Emergency preparedness is not just vital for every individual. On the contrary, it’s also vital for every organization as well—whether that’s a company, an office, a charity organization or other NGO, or even a roller-skating disco park. So if you own a business, or a small business, then you definitely need to give this area some thought. You never know when a disaster or other catastrophe might break out. It’s always best to be safe.
But before we get into some of our important tips in this domain, we should consider why small businesses need specialized tips. Not all business have a building or a physical space, which would affect emergency preparedness. And for those who do have buildings, such spaces tend to be smaller—and consequently less well-supplied—then is the case with larger companies. Moreover, there might be fewer standard operating procedures (SOPs) in place for small businesses.

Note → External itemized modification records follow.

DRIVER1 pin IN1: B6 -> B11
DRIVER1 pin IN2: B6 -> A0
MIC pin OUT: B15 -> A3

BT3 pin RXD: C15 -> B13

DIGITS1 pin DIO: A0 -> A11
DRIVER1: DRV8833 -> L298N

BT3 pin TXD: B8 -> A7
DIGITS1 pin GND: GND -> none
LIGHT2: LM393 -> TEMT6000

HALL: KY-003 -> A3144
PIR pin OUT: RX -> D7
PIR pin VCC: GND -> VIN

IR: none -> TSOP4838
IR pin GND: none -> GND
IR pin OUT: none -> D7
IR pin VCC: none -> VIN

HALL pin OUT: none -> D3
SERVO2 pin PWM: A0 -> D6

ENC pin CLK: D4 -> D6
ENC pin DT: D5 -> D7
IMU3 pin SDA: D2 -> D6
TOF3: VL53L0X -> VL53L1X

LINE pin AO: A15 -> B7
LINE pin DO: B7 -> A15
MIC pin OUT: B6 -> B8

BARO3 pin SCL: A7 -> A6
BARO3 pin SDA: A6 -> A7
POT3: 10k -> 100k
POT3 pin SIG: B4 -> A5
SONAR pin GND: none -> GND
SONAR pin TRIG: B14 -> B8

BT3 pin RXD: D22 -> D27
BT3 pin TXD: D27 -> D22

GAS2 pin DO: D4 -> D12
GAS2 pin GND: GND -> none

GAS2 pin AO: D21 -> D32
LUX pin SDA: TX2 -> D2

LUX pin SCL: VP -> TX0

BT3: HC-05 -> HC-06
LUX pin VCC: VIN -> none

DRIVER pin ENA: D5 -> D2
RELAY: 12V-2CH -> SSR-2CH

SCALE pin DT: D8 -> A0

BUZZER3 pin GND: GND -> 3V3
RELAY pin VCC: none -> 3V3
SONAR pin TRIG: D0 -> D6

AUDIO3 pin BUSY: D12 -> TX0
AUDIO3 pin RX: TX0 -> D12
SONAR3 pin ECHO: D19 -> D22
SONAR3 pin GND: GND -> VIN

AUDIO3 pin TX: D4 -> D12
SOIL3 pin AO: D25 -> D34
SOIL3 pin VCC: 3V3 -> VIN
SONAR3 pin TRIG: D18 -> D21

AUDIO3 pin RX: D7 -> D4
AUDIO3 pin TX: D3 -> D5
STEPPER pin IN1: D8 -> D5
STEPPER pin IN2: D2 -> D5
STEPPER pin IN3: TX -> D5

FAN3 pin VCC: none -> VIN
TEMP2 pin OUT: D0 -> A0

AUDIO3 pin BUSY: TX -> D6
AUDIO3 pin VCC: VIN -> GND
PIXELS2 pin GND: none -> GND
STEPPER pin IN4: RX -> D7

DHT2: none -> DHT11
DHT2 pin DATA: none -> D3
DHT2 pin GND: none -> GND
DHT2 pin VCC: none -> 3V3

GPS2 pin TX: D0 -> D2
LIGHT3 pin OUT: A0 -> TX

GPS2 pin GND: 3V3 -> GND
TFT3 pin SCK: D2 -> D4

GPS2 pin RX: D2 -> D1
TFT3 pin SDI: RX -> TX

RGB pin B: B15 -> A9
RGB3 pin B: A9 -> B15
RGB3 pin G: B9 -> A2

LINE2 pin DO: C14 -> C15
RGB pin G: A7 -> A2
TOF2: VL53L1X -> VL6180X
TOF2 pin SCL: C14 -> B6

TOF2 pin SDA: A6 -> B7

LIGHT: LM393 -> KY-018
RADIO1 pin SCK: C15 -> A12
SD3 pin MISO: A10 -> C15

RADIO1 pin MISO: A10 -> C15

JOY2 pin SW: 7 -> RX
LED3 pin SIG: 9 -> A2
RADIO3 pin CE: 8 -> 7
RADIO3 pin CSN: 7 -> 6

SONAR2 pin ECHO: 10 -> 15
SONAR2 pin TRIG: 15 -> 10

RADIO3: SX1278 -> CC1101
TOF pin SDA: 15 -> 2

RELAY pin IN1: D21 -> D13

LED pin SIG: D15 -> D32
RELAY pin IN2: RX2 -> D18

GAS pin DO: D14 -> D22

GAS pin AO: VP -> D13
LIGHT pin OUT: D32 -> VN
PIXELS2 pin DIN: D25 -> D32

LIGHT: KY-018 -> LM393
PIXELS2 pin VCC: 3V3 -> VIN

Actually, SOPs are a good means of starting our list. Always make sure you’ve got a plan in place for your employees (or, as the case may be, your fellow coworkers). Flood? There’s a plan. Power outage? There’s a plan. Fire, lone gunmen, terrorist attack? You’ve got a plan. Plane crashes into the building? You can bet your bottom dollar you’ve got a plan. Do careful research when making these plans; don’t just rely on what you find online (this article notwithstanding, of course). Read books, and even consult experts, if you need to. Employee safety is paramount.
Next, review the plan with your employees, so that they can jump into action once there’s a crisis. You want to get them to the point where they can launch into the plan with minimum transition time on their part—and maybe even, if you’re lucky, so that they launch into the plan automatically, without much direction needed on your end. Make sure everyone knows what their role is; for example, managers and assistant managers have to get everyone out of the building. Furthermore, make sure that copies of the plan are available and easy to access, such as at the company office, for example.
Keep your employees informed on other important things. For example, they must know where all the entry and exit points are, so that they can escape quickly if they need to. They must know where the fire extinguishers are, and how to operate them. Enrolling them in CPR or crisis management classes wouldn’t go amiss, either, and the same can be said for courses on how to use AEDs (automated external defibrillators).
Finally, don’t neglect the online sphere. Make sure your data and any information you can put online is as safe as you can make it—again, don’t be afraid to hire a consultant or a specialist in this field—and give your employees some training in online safety. You don’t want your data to be compromised.
Your small business is your pride and joy—so keep it safe from disaster with emergency preparedness. This is a great idea; you won’t be sorry!